Mapping with bowtie2 and running strainest est is then the most time consuming step afterwards. Which for larger samples (>3G of reads) can take up to 10 hours for me.

The problem with SNP matrix being empty was a result of a few genomes having very low coverage in the initial alignment, which can be checked by running the following part of the script (https://github.com/compmetagen/strainest/blob/master/strainest/api/_map2snp.py) separately:


    seqn = 0
    coverage = np.zeros(reference_seq_len, dtype=np.int)
    click.echo("Find the core...")
    for record in SimpleFastaParser(mapped_handle):
        mapped_seq_arr = np.asarray(list(record[1]))
        coverage += (mapped_seq_arr != '-')
        seqn += 1
    core_idx = np.where(coverage == seqn)[0]

After removing these genomes that lead to a non-existent or substantially reduced core genome, creating the SNP matrix worked.
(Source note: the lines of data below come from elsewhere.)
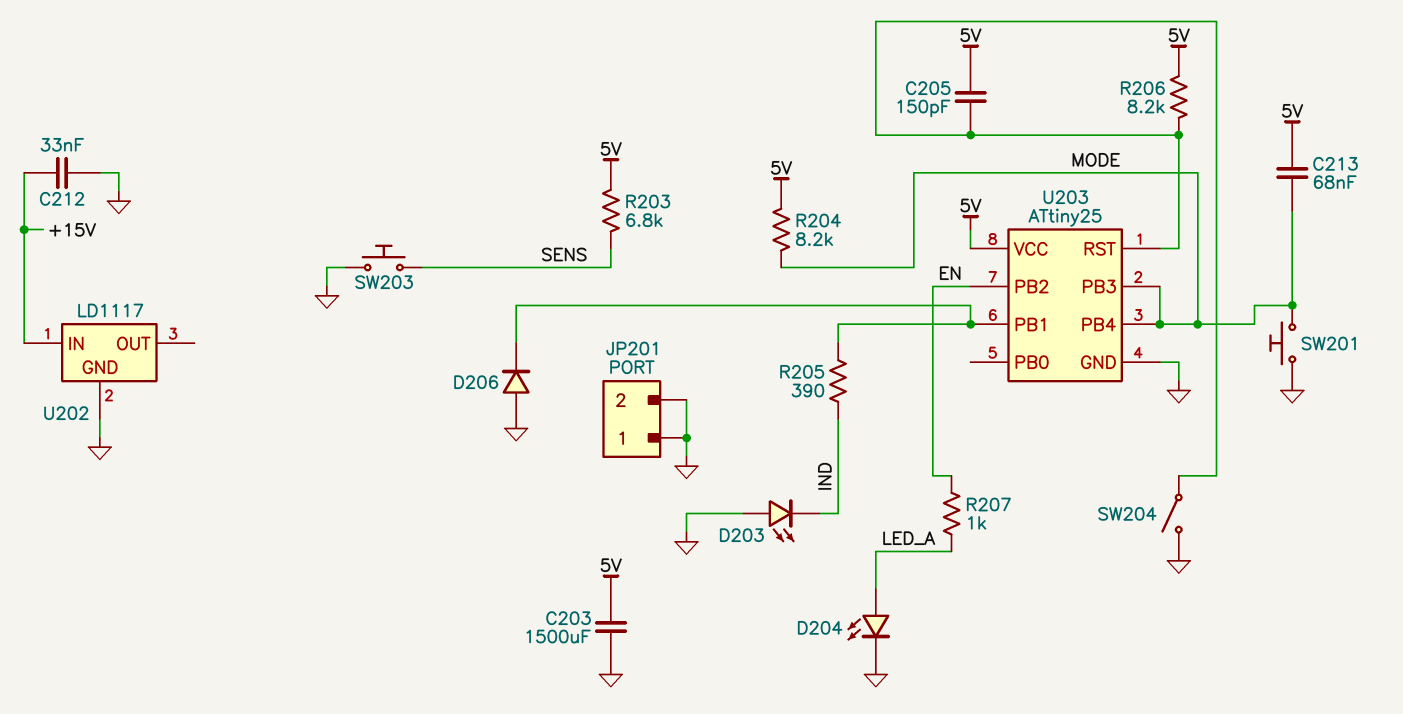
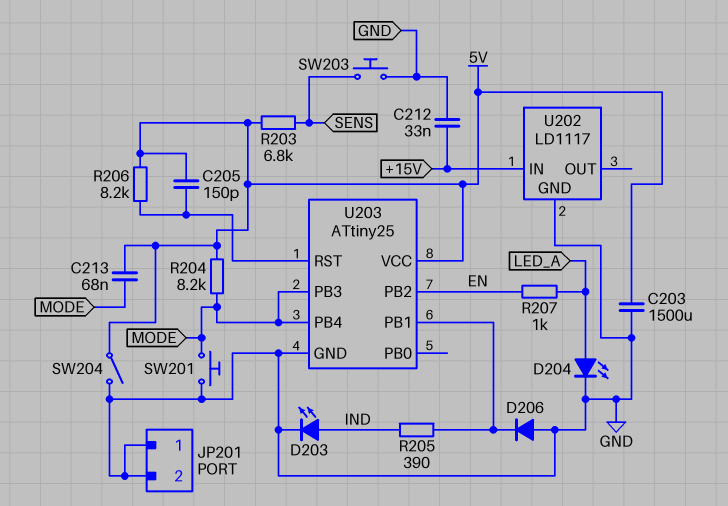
D203: LED (A GND, K IND) -> LED (A IND, K GND)
SW204: switch (GND, U203/RST) -> switch (5V, GND)

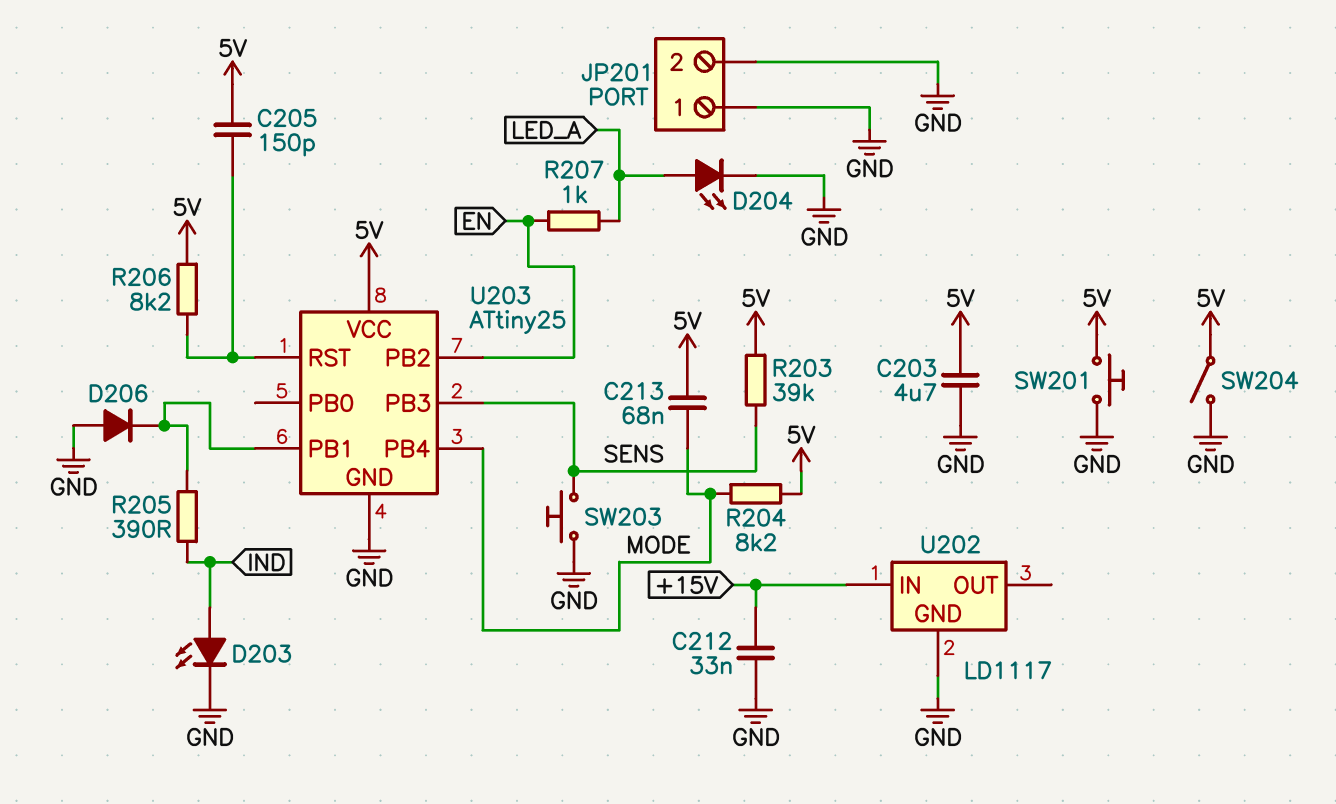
C203: 1500uF (5V, GND) -> 4.7uF (5V, GND)
R203: 6.8k (5V, SENS) -> 39k (5V, SENS)
SW201: button (GND, MODE) -> button (5V, GND)
U203 pin PB3: MODE -> SENS

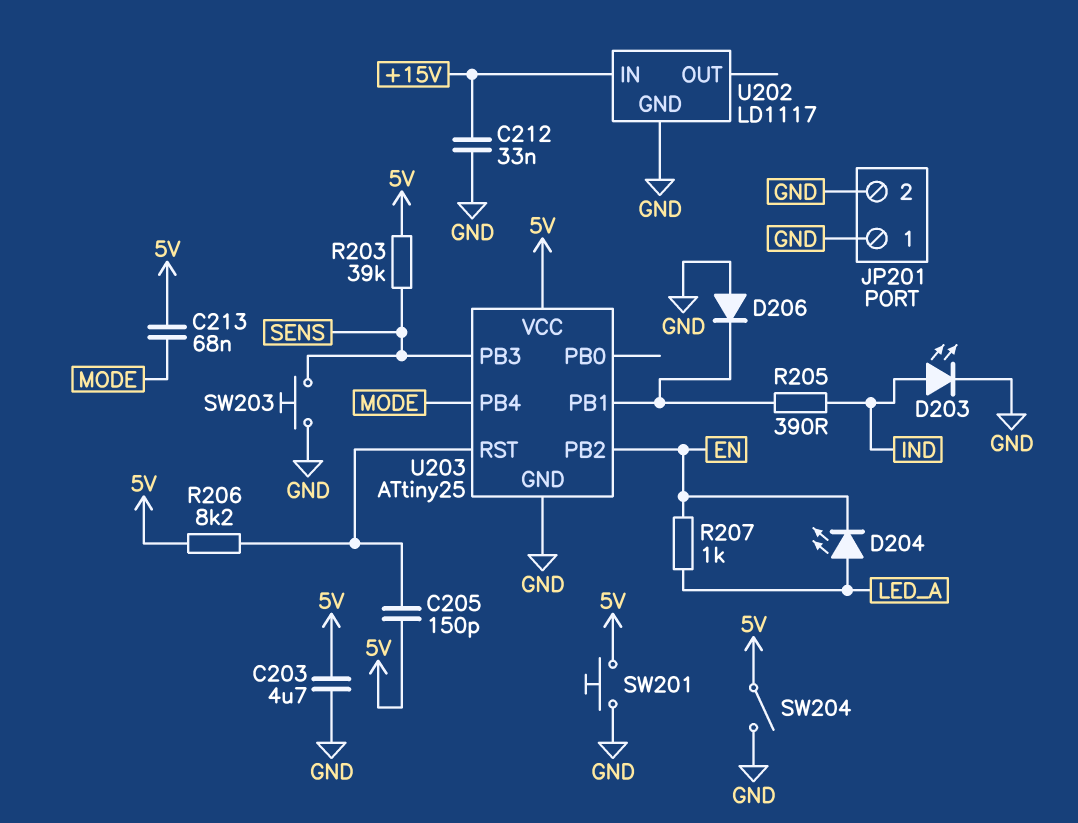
D204: LED (A LED_A, K GND) -> LED (A LED_A, K EN)
R204: 8.2k (5V, MODE) -> none

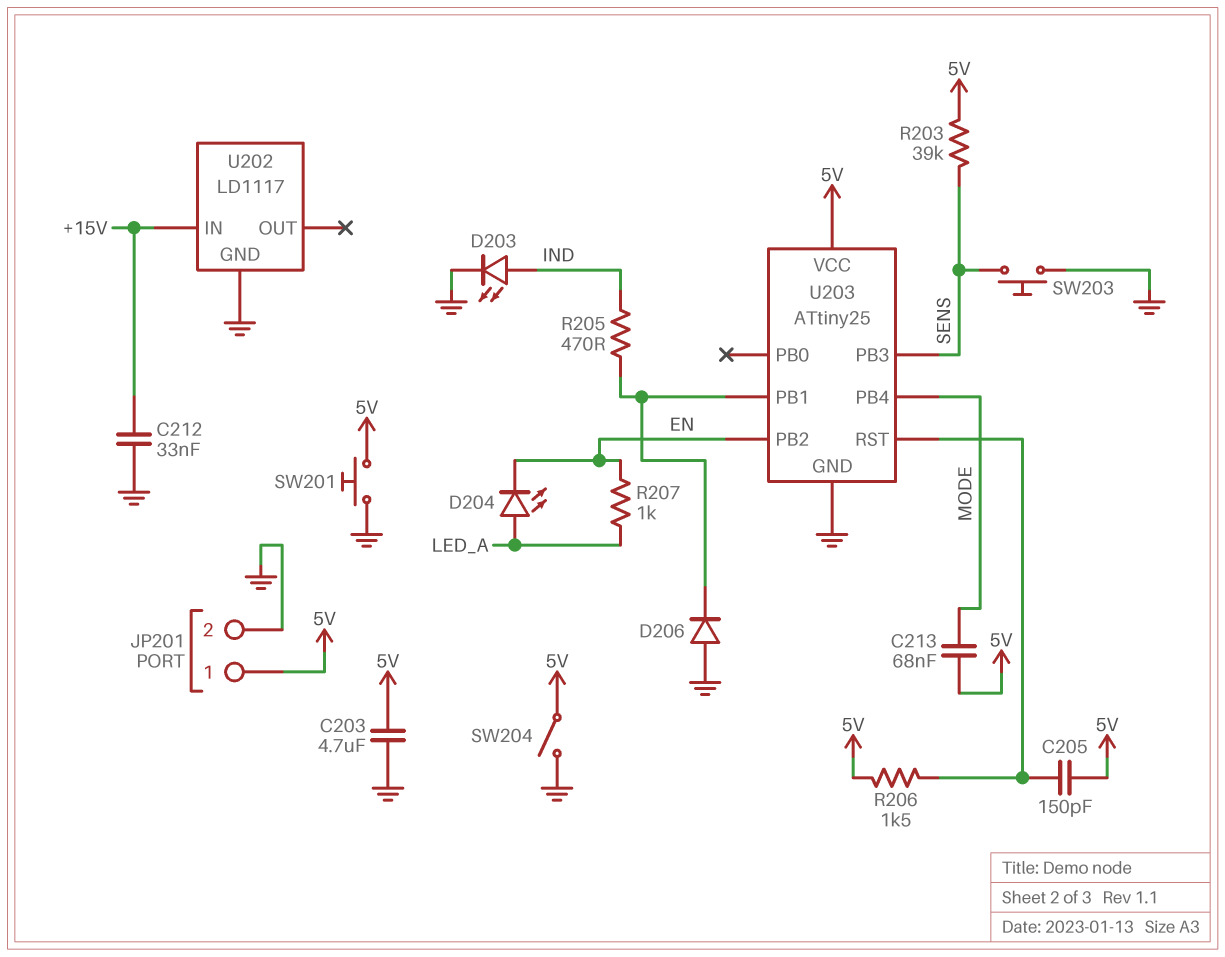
JP201 pin 1: GND -> 5V
R205: 390 (IND, U203/PB1) -> 470 (IND, U203/PB1)
R206: 8.2k (5V, U203/RST) -> 1.5k (5V, U203/RST)

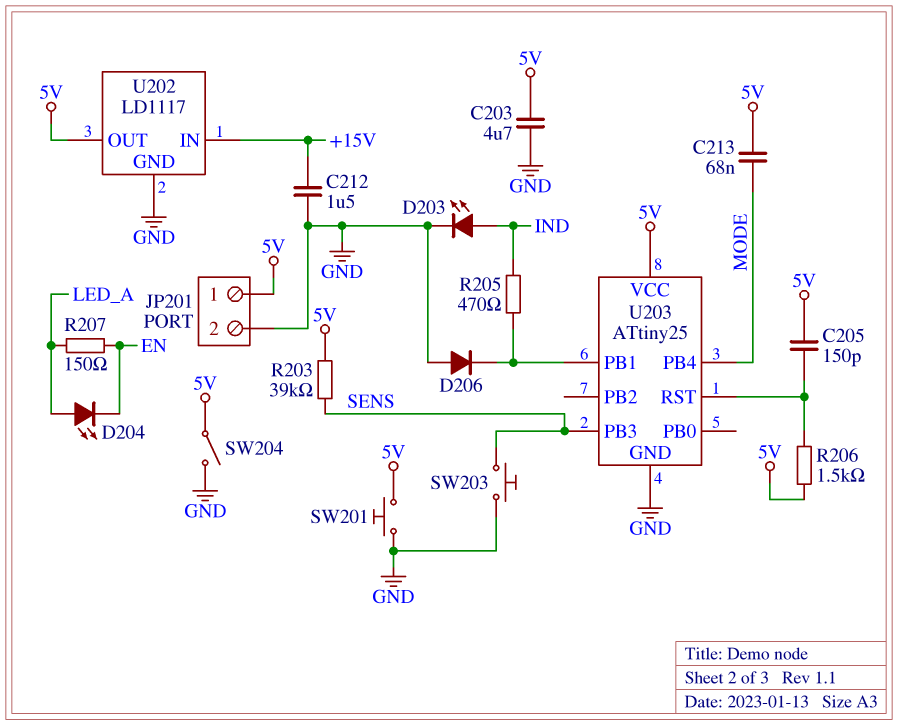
C212: 33nF (+15V, GND) -> 1.5uF (+15V, GND)
R207: 1k (EN, LED_A) -> 150 (EN, LED_A)
U202 pin OUT: none -> 5V
U203 pin PB2: EN -> none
As described in the tutorial the following steps are necessary after clustering the mash distances of the genomes and selecting references:


strainest mapgenomes genomes/*fasta  genomes/SR.fa MR.fa

strainest map2snp genomes/SR.fa MR.fa snp.dgrp

strainest snpdist snp.dgrp snp_dist.txt hist.png

strainest snpclust snp.dgrp snp_dist.txt snp_clust.dgrp clusters.txt

#see edit below
strainest mapgenomes MA_genomes/*fasta  genomes/SR.fa MA.fa

bowtie2-build MA.fa MA

...

edit: I made a mistake, mapping should not be done against the alignment of representatives to create a SNP matrix but to a separate (smaller!) set of references. This set of references (referred to as MA in the paper) can be obtained by clustering the mash distances of the genomes with a fixed number of clusters, e.g. 10.